Building AuxInYeast Synthetic Biology Strains for Biochemical Characterization of Maize Auxin Hormone Signaling Components.

Abstract

The AuxInYeast system is a synthetic biology tool that facilitates complex biochemical analysis of the plant auxin hormone signaling pathway. As a plant synthetic biology chassis, Saccharomyces cerevisiae yeast offers rapid growth, well-established genetic and biochemical tools, and core eukaryotic cellular machinery compatible with heterologous plant gene expression. The AuxInYeast system for maize consists of yeast cells containing the minimal necessary set of plant auxin signaling parts: a receptor (ZmTIR1/AFB), repressor (ZmIAA), corepressor (REL2), transcription factor (ZmARF), and auxin response cis-element (auxRE). In plants, auxin binding to a receptor:repressor complex triggers ubiquitination and degradation of the repressor, preventing it from binding to transcription factors on auxin response elements. Thus, auxin-induced repressor degradation allows for the activation of auxin-inducible transcriptional responses. Tagging various auxin signaling components with fluorescent protein reporters then enables quantitative measurement of signaling dynamics via high-throughput approaches such as flow cytometry.

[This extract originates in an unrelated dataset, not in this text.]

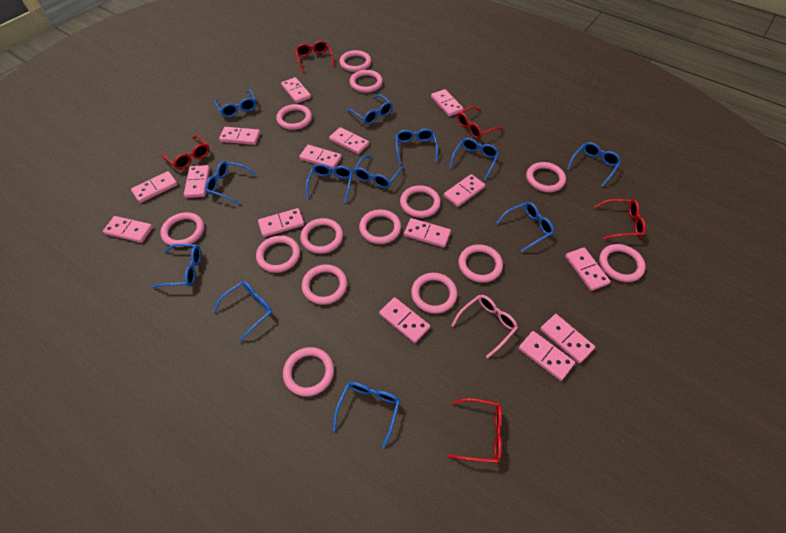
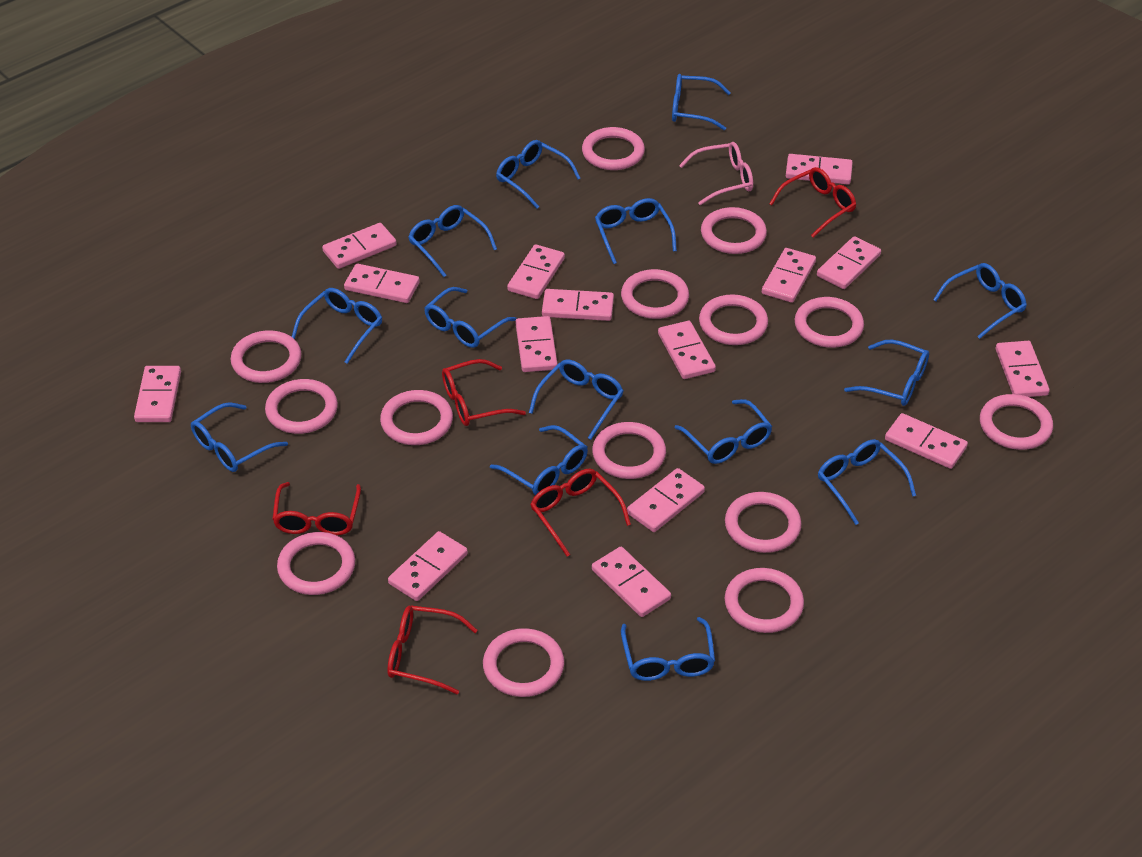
blue glasses: 12 -> 14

As these signaling proteins each belongs to large gene families, AuxInYeast users can build strains with defined components to study their behaviors in isolation or various combinations. Such strains enable researchers to dissect auxin sensitivity, the dynamics of auxin repressor degradation and transcriptional activation, and promoter architecture. It also allows a head-to-head comparison of maize components with orthologs from other plant species to test the evolutionary conservation of component interactions. This protocol describes the construction of such strains. Finally, this protocol and the AuxInYeast approach can also be adapted to assay other multicomponent maize biochemical pathways in yeast.